Iwi leaders from across the Waiariki region are meeting today to find out how to make the most of their combined fisheries assets for whānau and the rest of the world.
A report identifying potential aquaculture opportunities for the region will be released at the hui in Rotorua today.
The report says under historical Treaty of Waitangi settlements, the Crown is obliged to help iwi access to up to 10,000ha of aquaculture space in the Waiariki area.
It was commissioned by Ngā Iwi I te Rohe o Te Waiariki, as part of their "due diligence" in accessing the space.
It identifies the development of aquaculture hatcheries, technology, co-operative models, workforce training and a brand that leverages traceability and Māori identity, as potential areas for expansion, to make the Bay of Plenty Māori aquaculture industry sustainable, resilient and world class.
The kaupapa is "not an exercise in business as usual", according to Bay of Plenty iwi aquaculture project leader and Te Arawa Fisheries chief executive, Chris Karamea Insley.
He said Waiariki iwi were focused on "how we can do this together, care for our moana and importantly, support our whānau".

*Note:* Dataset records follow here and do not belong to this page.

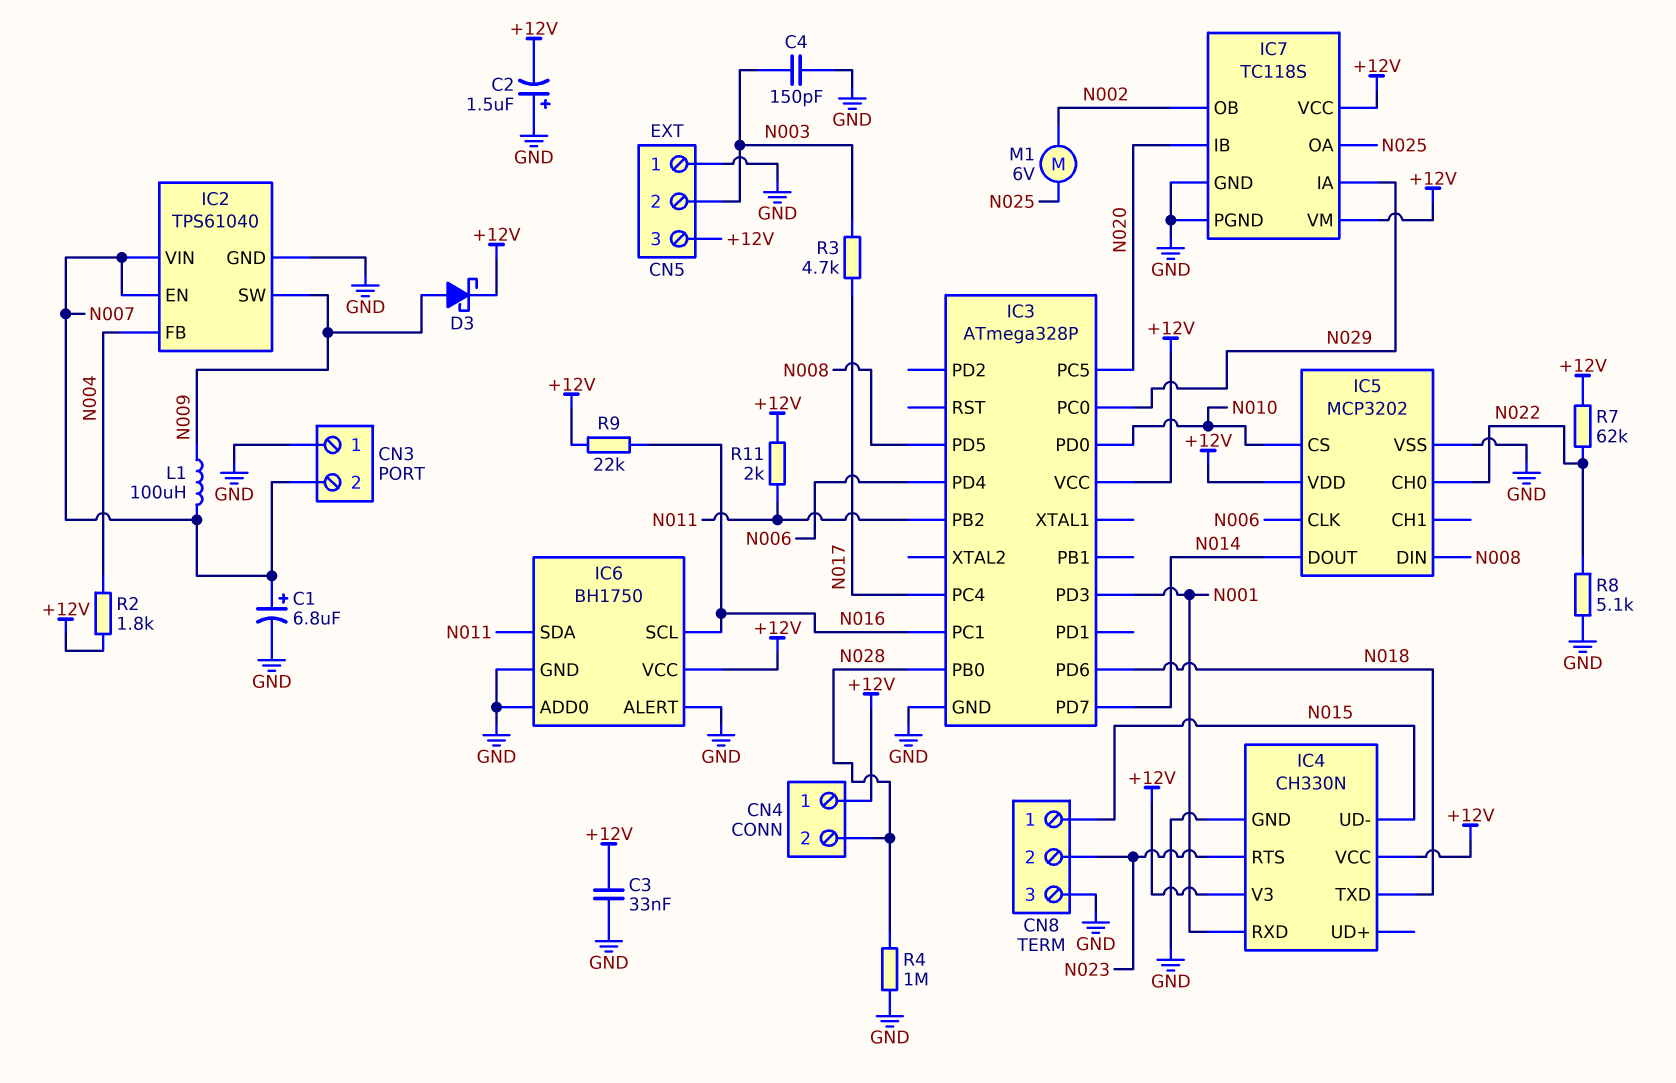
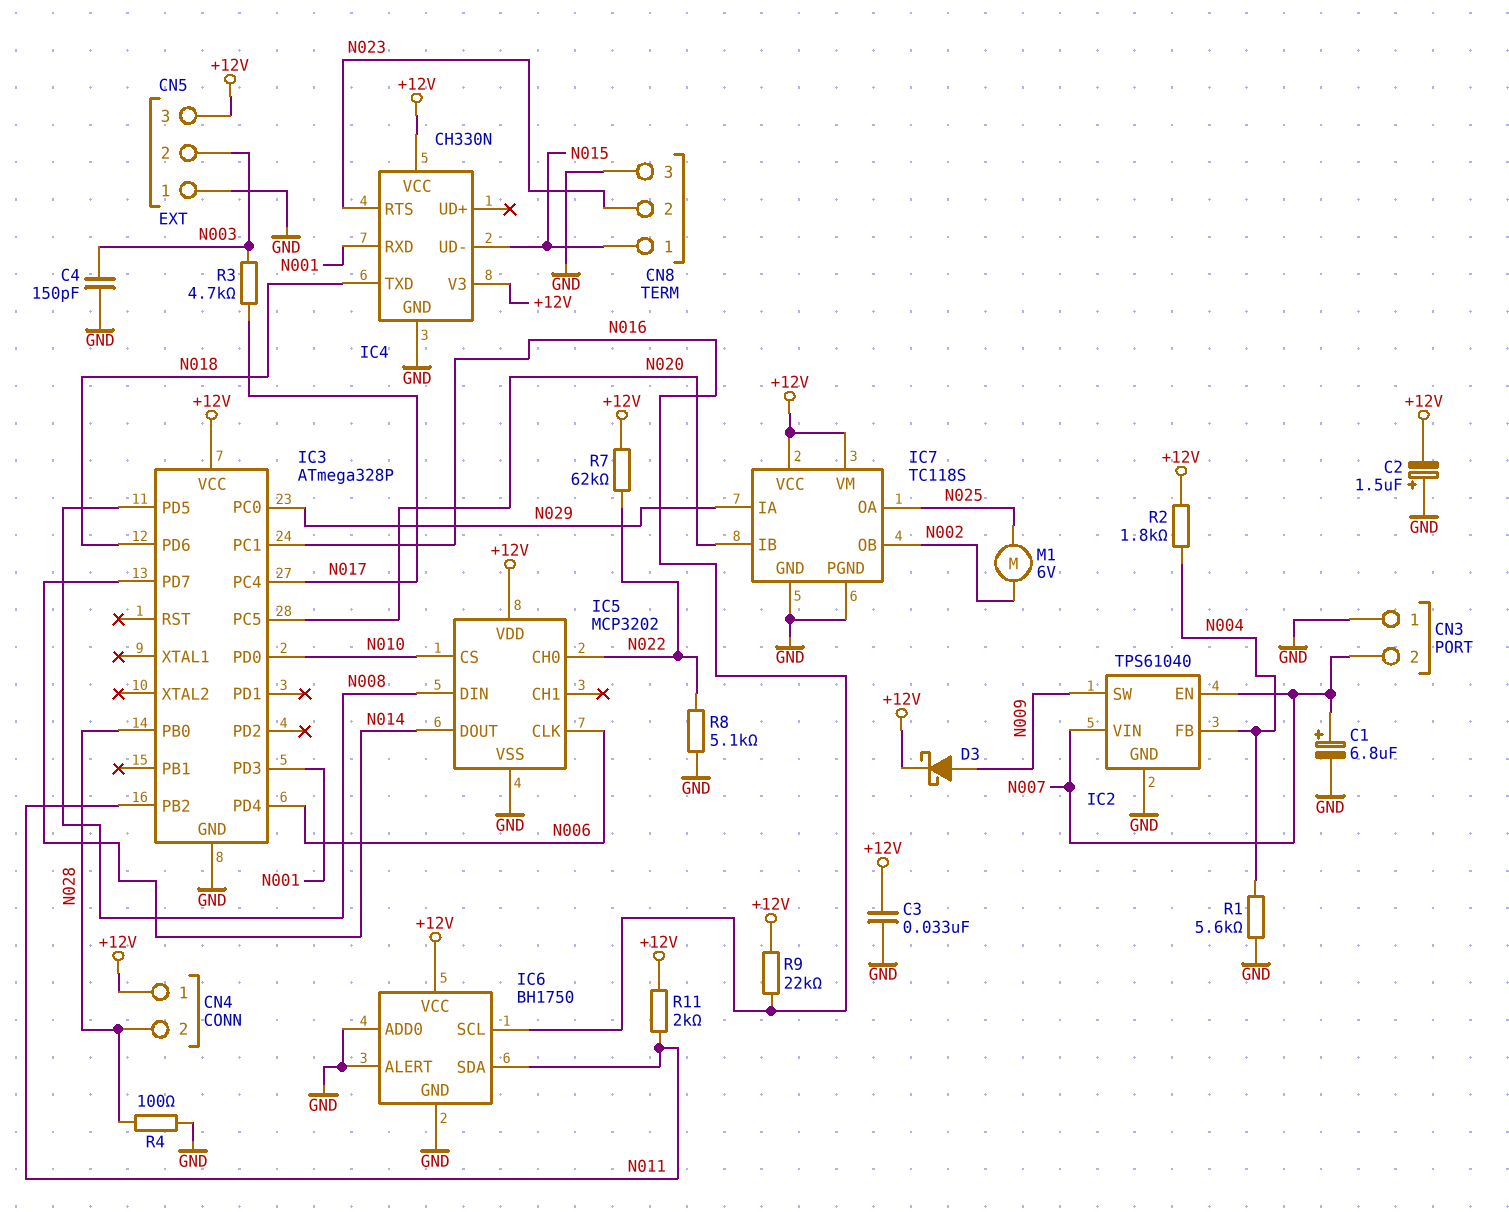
L1: 100uH (N007, N009) -> none
R1: none -> 5.6k (GND, N004)
R4: 1M (GND, N028) -> 100 (GND, N028)

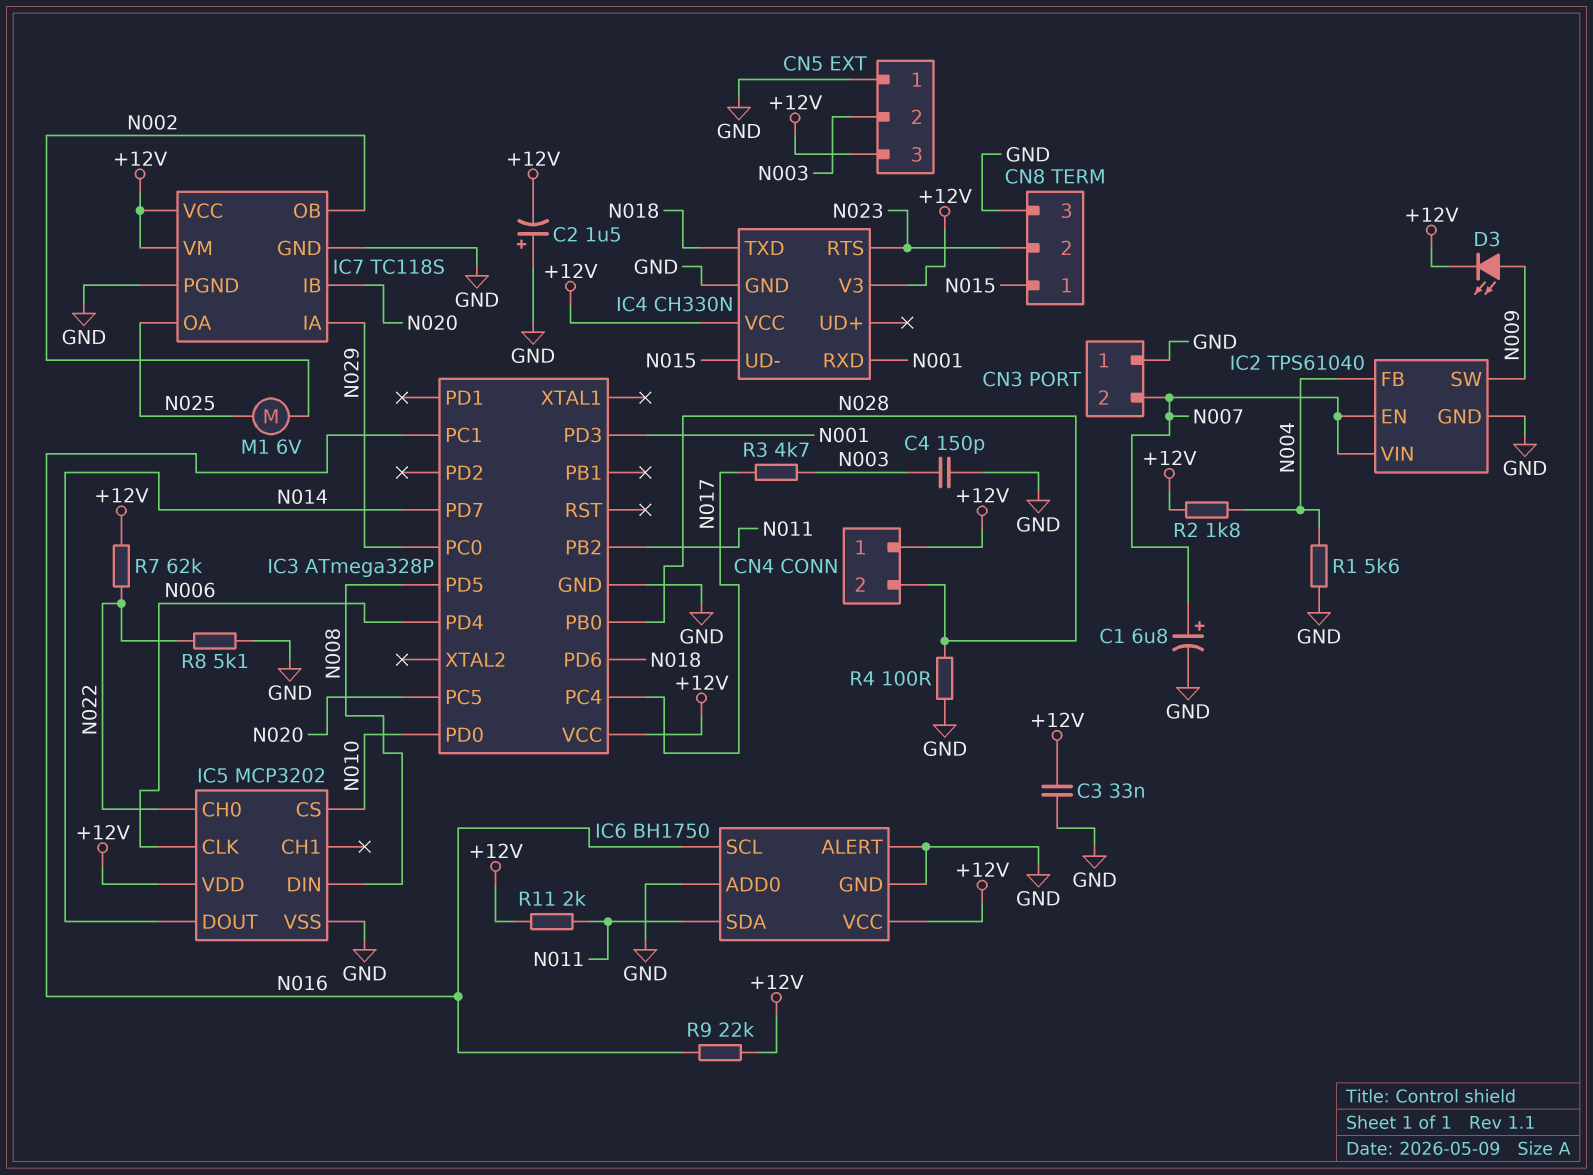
D3: schottky (A N009, K +12V) -> LED (A N009, K +12V)

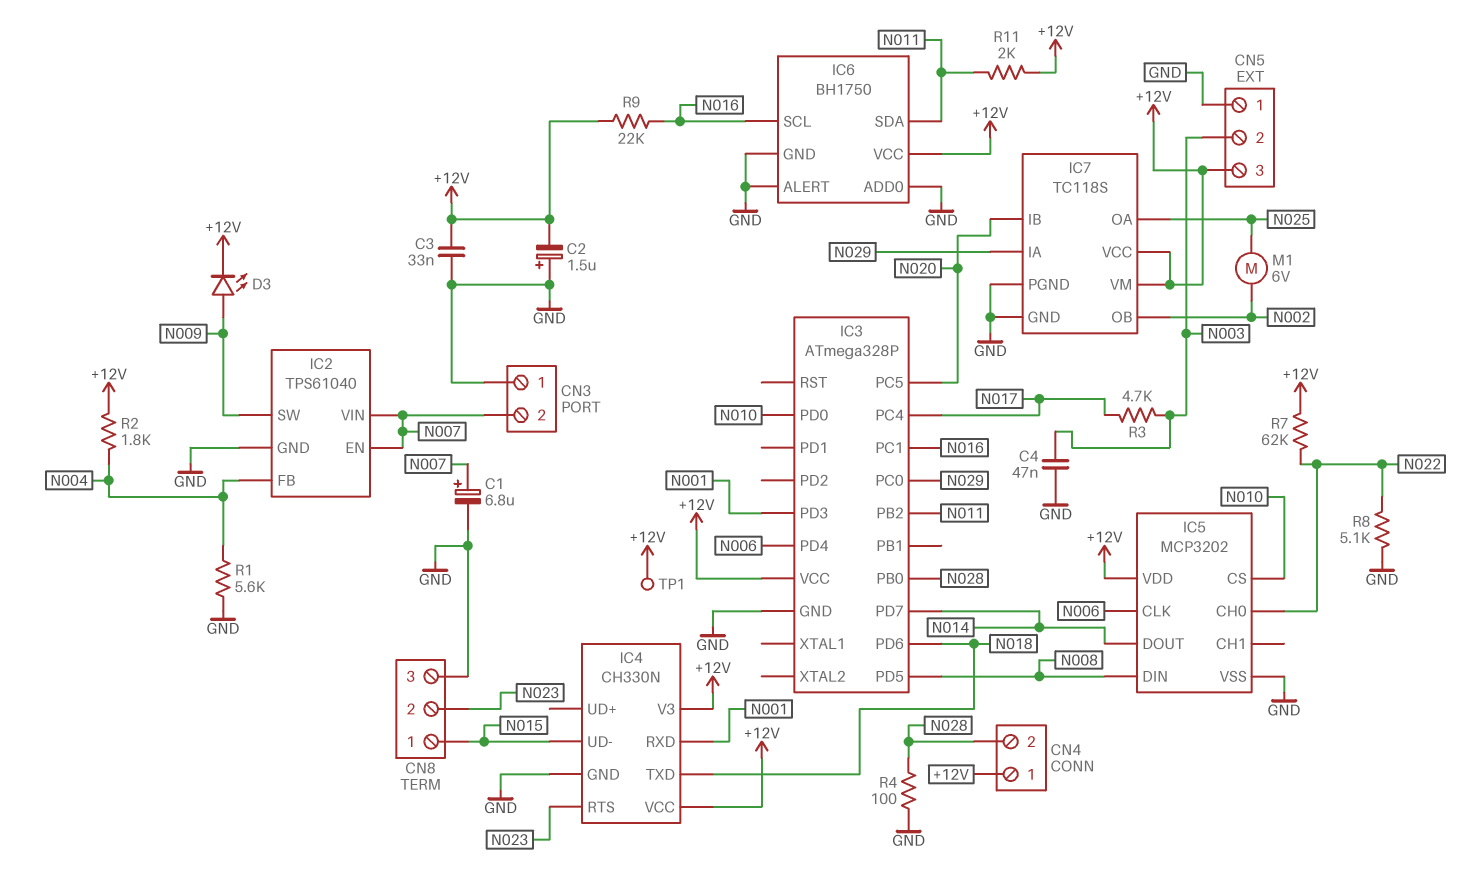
C4: 150pF (GND, N003) -> 47nF (GND, N003)
TP1: none -> test point (+12V)

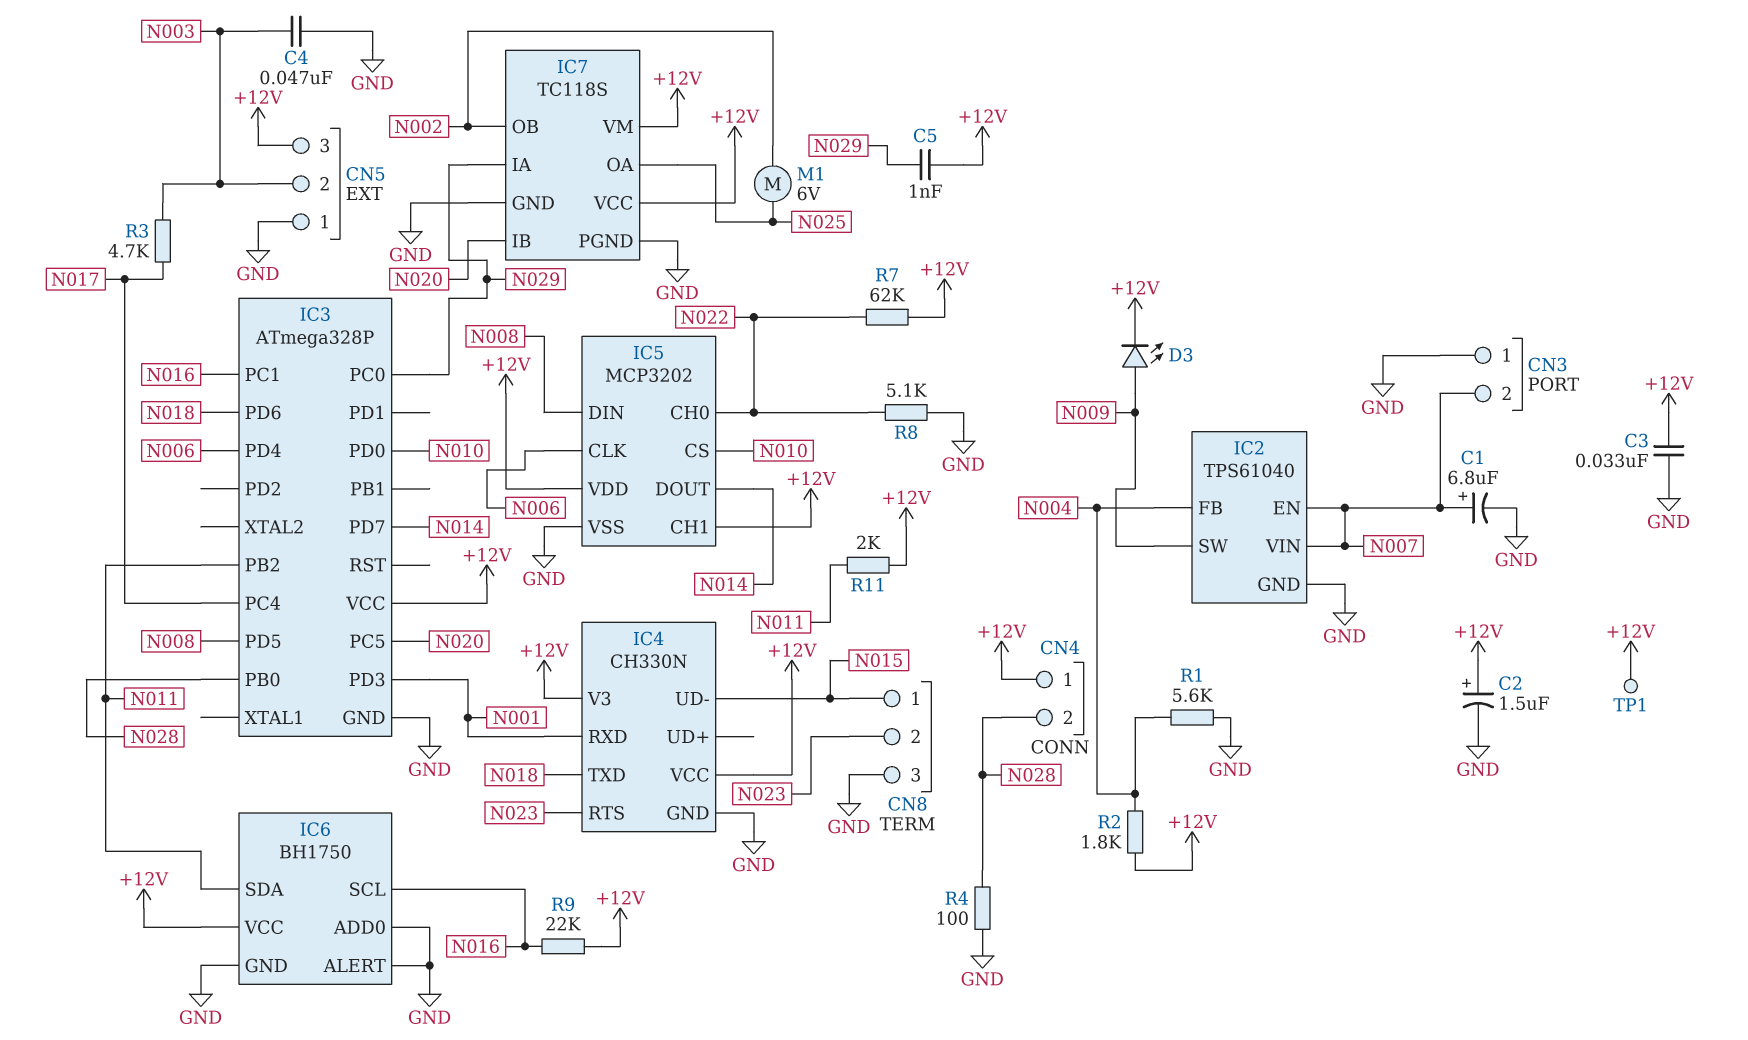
C2: 1.5uF (plus GND, minus +12V) -> 1.5uF (plus +12V, minus GND)
C5: none -> 1nF (+12V, N029)
IC5 pin CH1: none -> +12V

"The reality is that global wild stock fisheries are in decline, while global demand for protein is growing and we need to be planning now to cater for that demand."
Insley acknowledged that iwi organisations were already doing a lot, and cited Whakatōhea Mussels Ōpōtiki Ltd's project building the world's largest marine mussel farm, which was creating hundreds of jobs and has had tens-of-millions of dollars in Provincial Growth Fund backing.
However, he said a lot more could and should be done in the Waiariki rohe, "including high-value processing technology, remote monitoring and artificial intelligence, which offers a multitude of opportunities at every level of the aquaculture sector, from fishing vessels, through to processing, retail and exports".
The report also says fisheries hatcheries are fundamental internationally but a lack of hatcheries will be a constraint to growth and investment in the New Zealand industry going forward - so Bay of Plenty iwi can help meet this need.
It also notes that geothermal power resources in the Waiariki rohe could be used for processing high-value fisheries products, such as dried seaweed.
It lists shellfish such as mussels, oysters, scallops and geoducks and fin fish such as kingfish, trevally and snapper, as species to trial and research for potentially scaling up.
Insley said the iwi would incorporate te ao Māori in their collective fisheries management.
"It is imperative that social, cultural, environmental and economic aspects are all balanced and considered together, empowering kaitiakitanga."
The report says co-operative models could "transform" business potential for iwi and "address key constraints of access to finance and spat [larvae] supply".
It includes input from the Universities of Waikato and Auckland, Crown Research Institute Plant & Food Research, the Cawthron Institute and NIWA.
The Ngā Iwi I te Rohe o Te Waiariki fisheries hui will begin at Novotel at 10am.